Such impressions from surrounding objects painfully contradicted the
bright visions with which Gertrude had been so much occupied, and which she
still secretly indulged in her heart. She had hoped that, in her splendid and
much - frequented home, she should have enjoyed at least some real taste of
the pleasures she had so long imagined; but she found herself woefully
deceived. The confinement was as strict and close at home as in the convent;
to walk out for recreation was never even spoken of; and a gallery that led
from the house to an adjoining church, obviated the sole necessity there might
have been to go into the street. The company was more uninteresting, more
scarce, and less varied than in the monastery. At every announcement of a
visitor, Gertrude was obliged to go upstairs, and remain with some old woman
in the service of the family; and here she dined whenever there was company.
The domestic servants concurred in behaviour and language with the example and
intentions of their master; and Gertrude, who by inclination would have
treated them with lady - like unaffected familiarity; and who, in the rank in
which she was placed, would have esteemed it a favour if they had shown her
any little mark of kindness as an equal, and even have stooped to ask it, was
now humbled and annoyed at being treated with a manifest indifference,
although accompanied by a slight obsequiousness of formality. She could not,
however, but observe, that one of these servants, a page, appeared to bear her
a respect very different to the others, and to feel a peculiar kind of
compassion for her. The behaviour of this youth approached more nearly than
anything she had yet seen to the state of things that Gertrude had pictured to
her imagination, and more resembled the doings of her ideal characters. By
degrees, a strange transformation was discernible in the manners of the young
girl; there appeared a new tranquillity, and at the same time a restlessness,
differing from her usual disquietude; her conduct was that of one who had
found a treasure which oppresses him, which he incessantly watches, and hides
from the view of others. Gertrude kept her eyes on this page more closely than
ever; and, however it came to pass, she was surprised one unlucky morning by a
chamber - maid, while secretly folding up a letter, in which it would have
been better had she written nothing. After a brief altercation, the maid got
possession of the letter, and carried it to her master.
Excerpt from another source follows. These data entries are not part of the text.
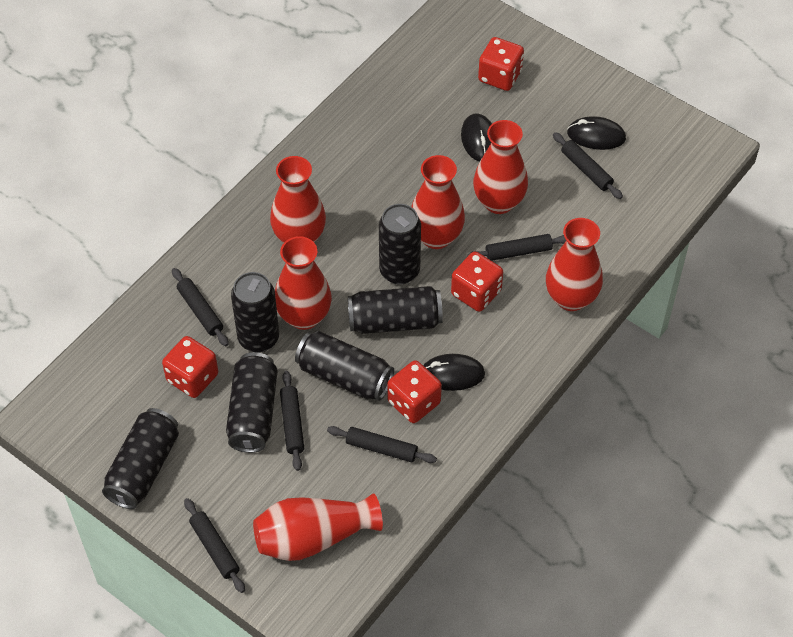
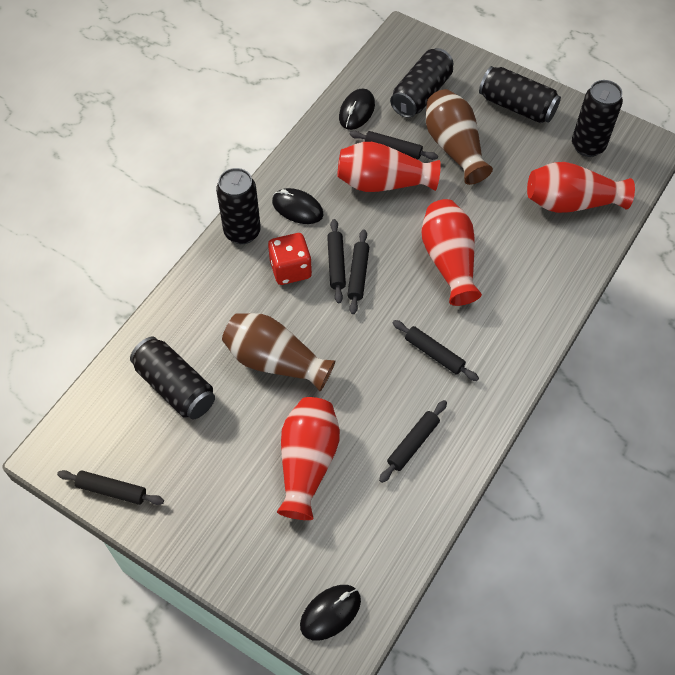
black can: 6 -> 5
brown vase: 0 -> 2
red dice: 4 -> 1
red vase: 6 -> 4

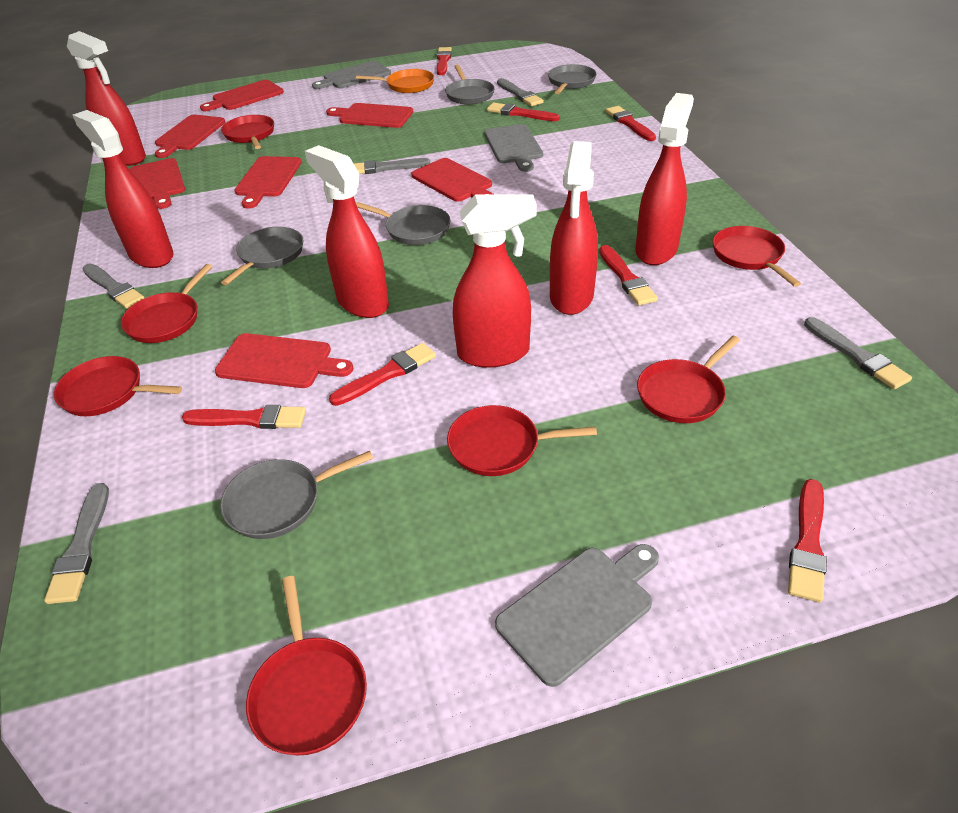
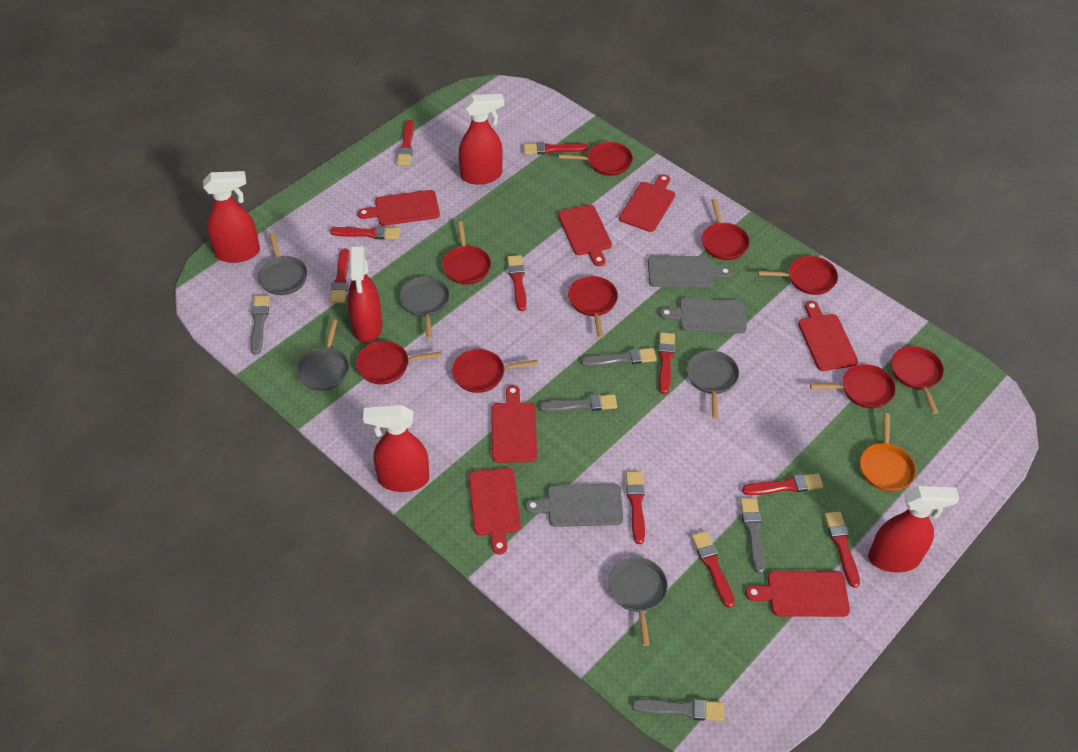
red brush: 7 -> 10
red pan: 7 -> 9
red spray bottle: 6 -> 5

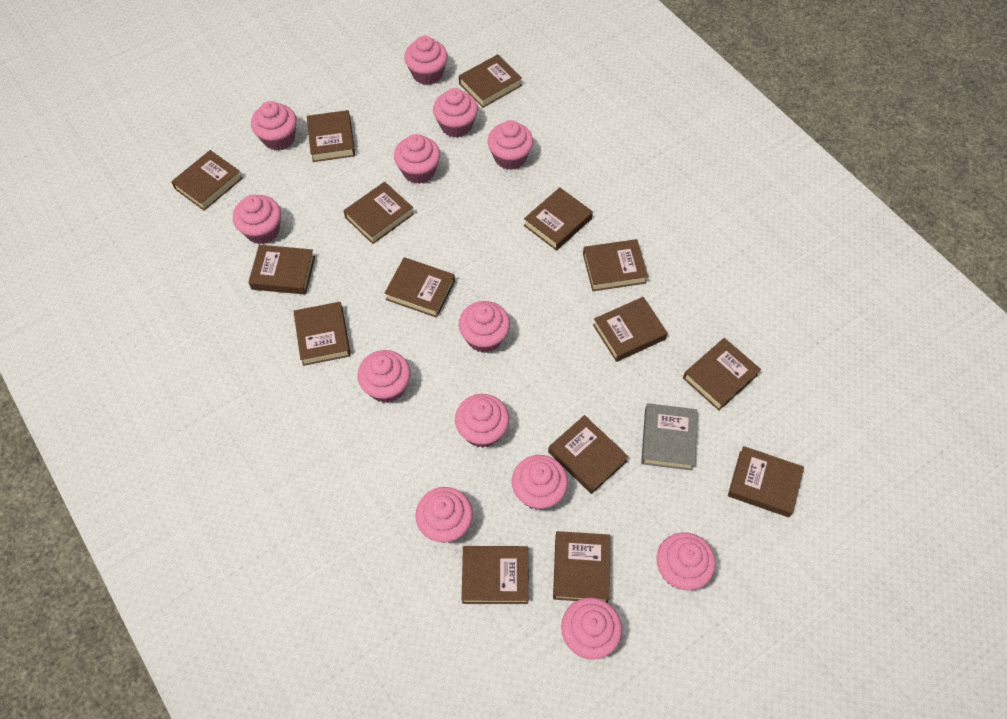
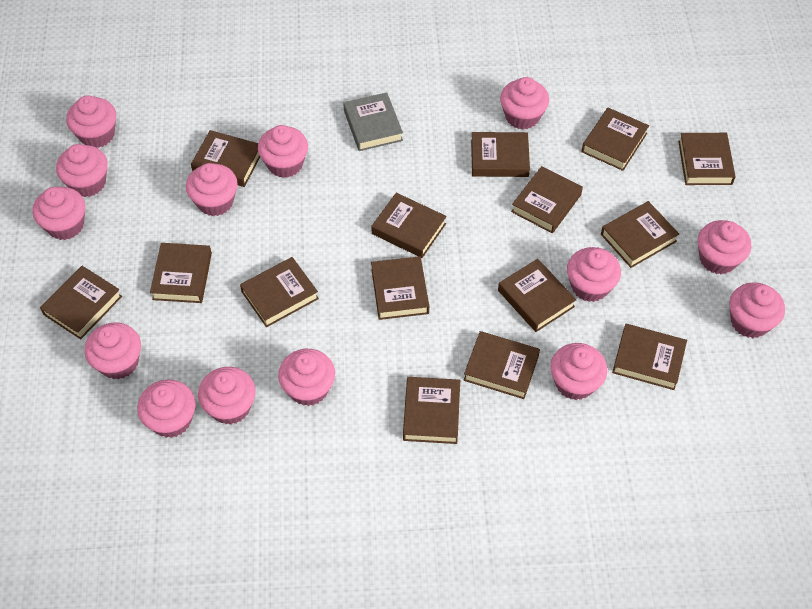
pink cupcake: 13 -> 14

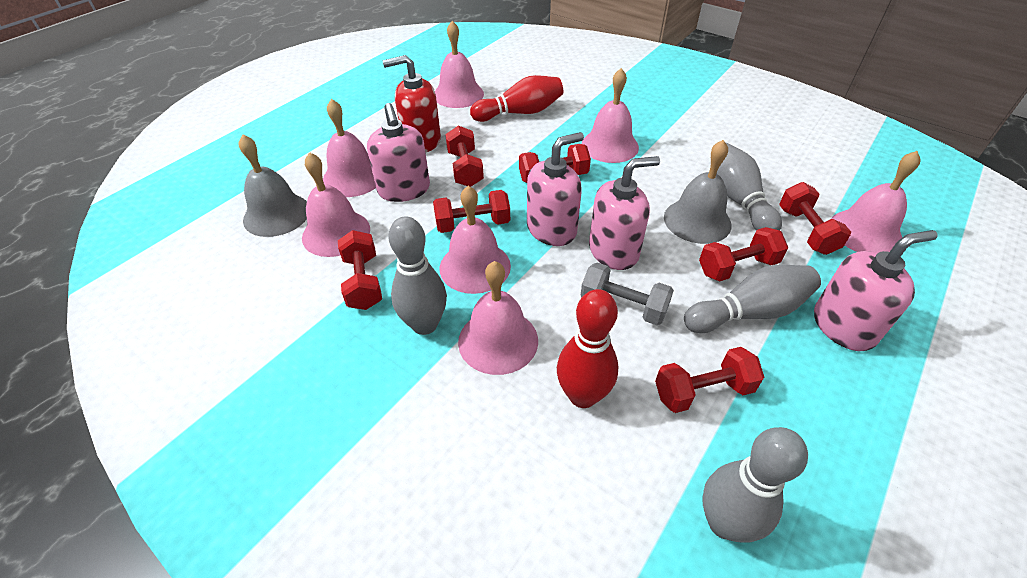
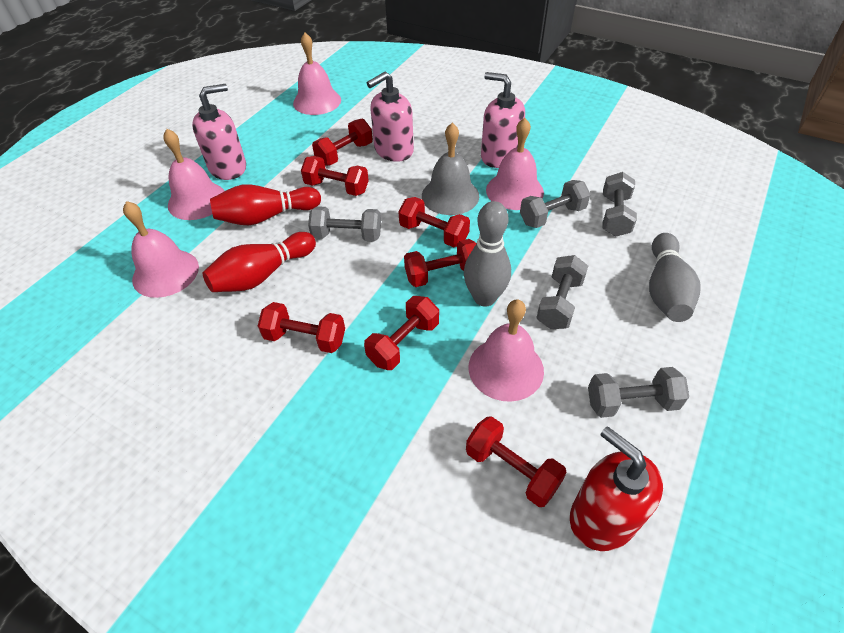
grey bell: 2 -> 1
grey bowling pin: 4 -> 2
grey dumbbell: 1 -> 5
pink bell: 7 -> 5
pink soap dispenser: 4 -> 3

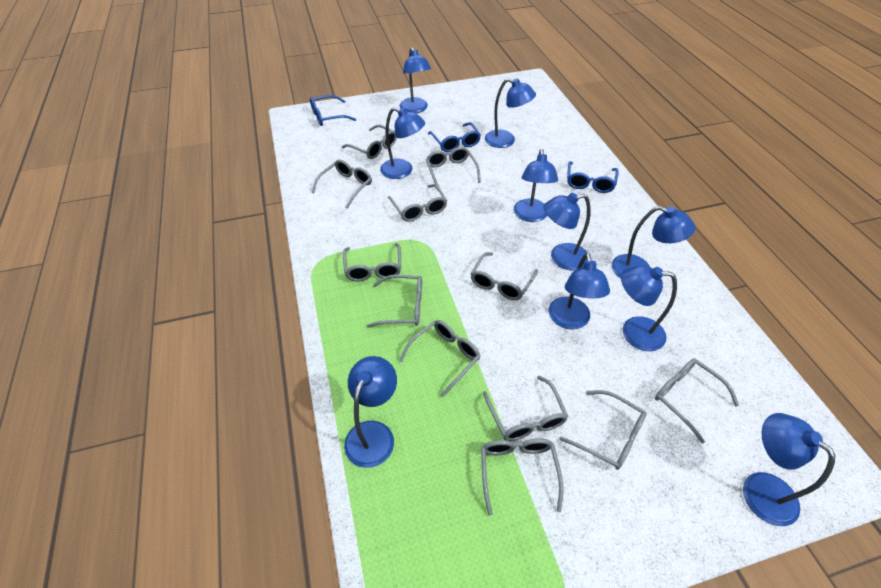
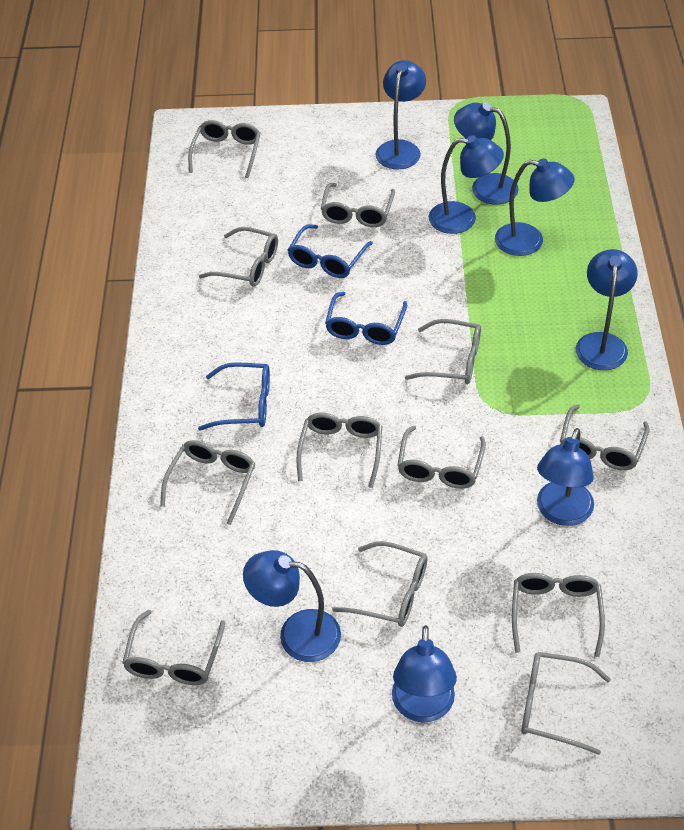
blue lamp: 10 -> 8

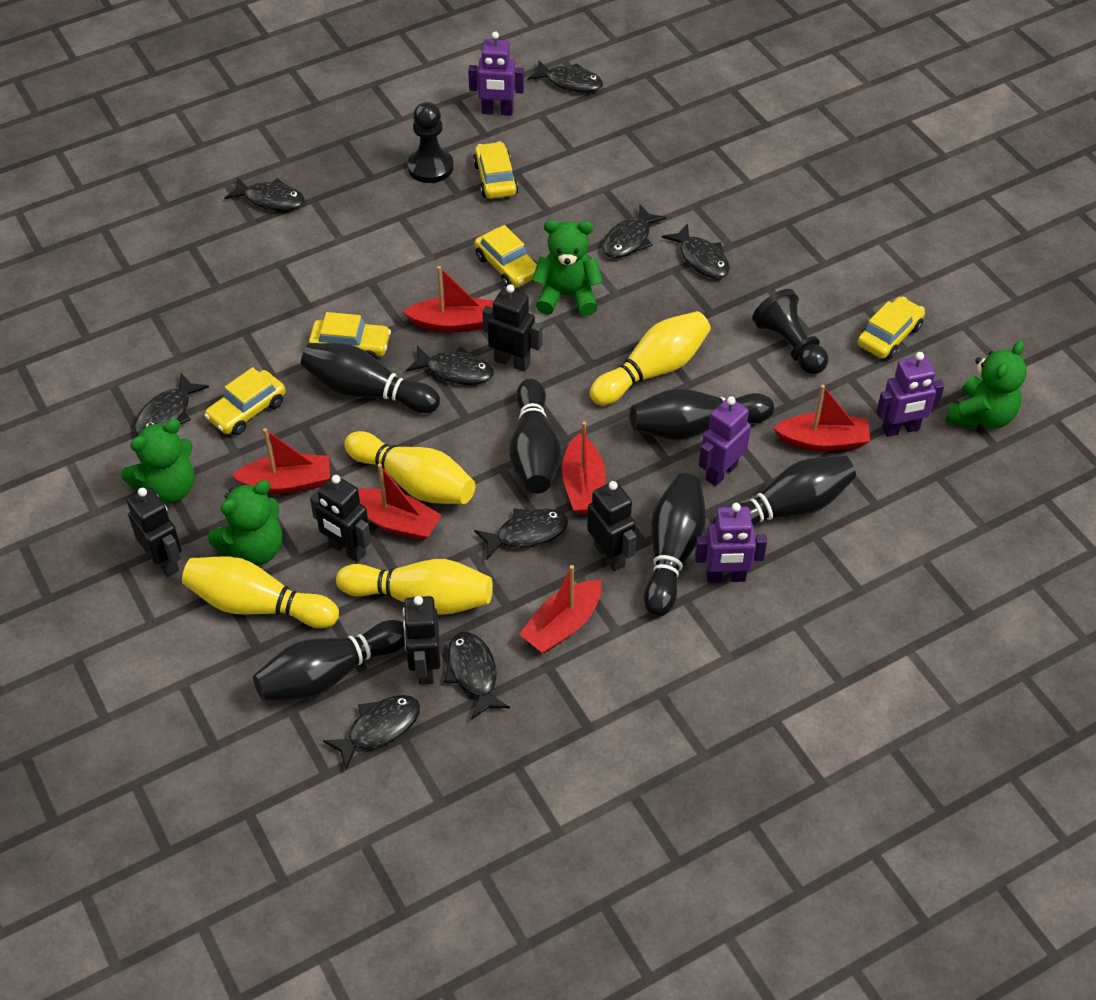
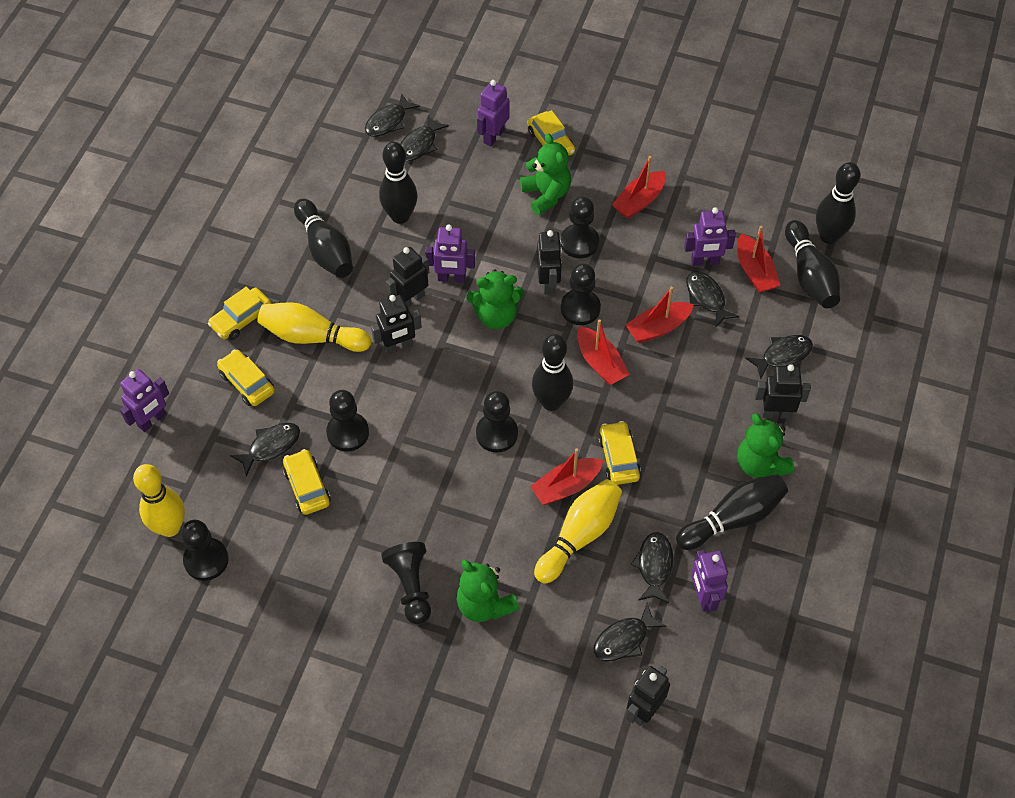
black fish: 9 -> 7
black pawn: 2 -> 6
purple robot: 4 -> 5
red boat: 6 -> 5
yellow bowling pin: 4 -> 3

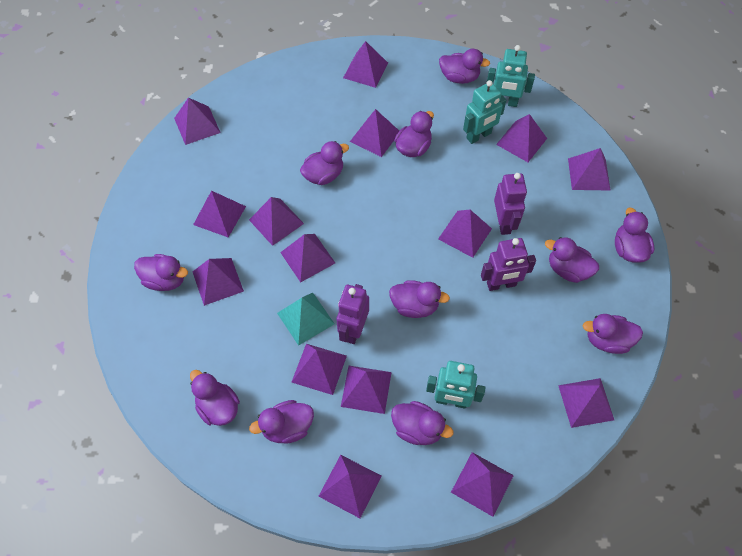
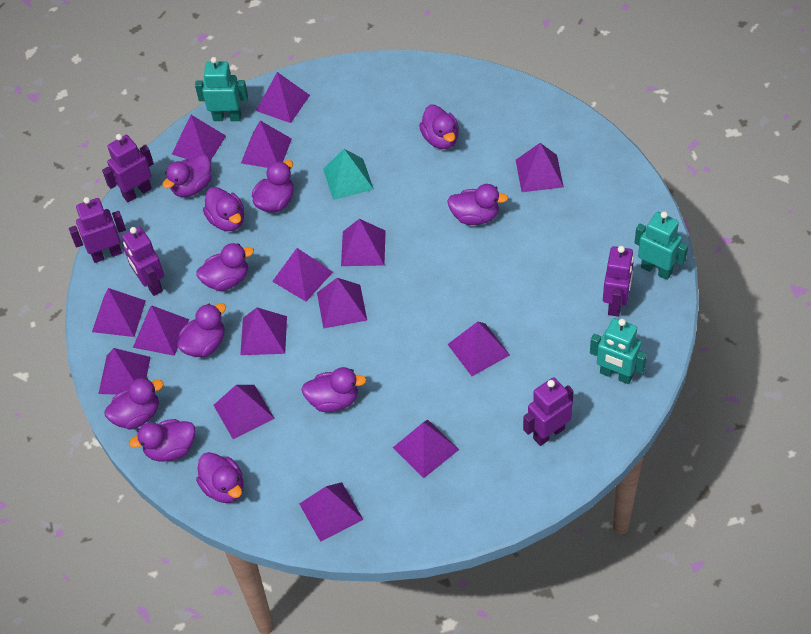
purple robot: 3 -> 5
The terror of Gertrude
at the sound of his footsteps, may be more easily imagined than described. It
was her father; he was irritated, and she felt herself guilty. But when he
stood before her with that frowning brow, and the ill - fated letter in his
hand, she would gladly have been a hundred feet under ground, not to say in a
cloister. His words were few, but terrible; the punishment named at the time
was only to be confined in her own room under the charge of the maid who had
made the discovery; but this was merely a foretaste, a temporary provision; he
threatened, and left a vague promise of some other obscure, undefined, and
therefore more dreadful punishment.
The page was, of course, immediately dismissed, and was menaced with
something terrible, if ever he should breathe a syllable about the past. In
giving him this intimation, the Prince seconded it with two solemn blows, to
associate in his mind with this adventure a remembrance that would effectually
remove every temptation to make a boast of it. Some kind of pretext to account
for the dismissal of a page was not difficult to find; as to the young lady,
it was reported that she was ill.
She was now left to her fears, her shame, her remorse, and her dread of
the future; with the sole company of this woman, whom she hated as the witness
of her guilt, and the cause of her disgrace. She, in her turn, hated Gertrude,
by whom she was reduced, she knew not for how long, to the wearisome life of a
jailer, and had become for ever the guardian of a dangerous secret.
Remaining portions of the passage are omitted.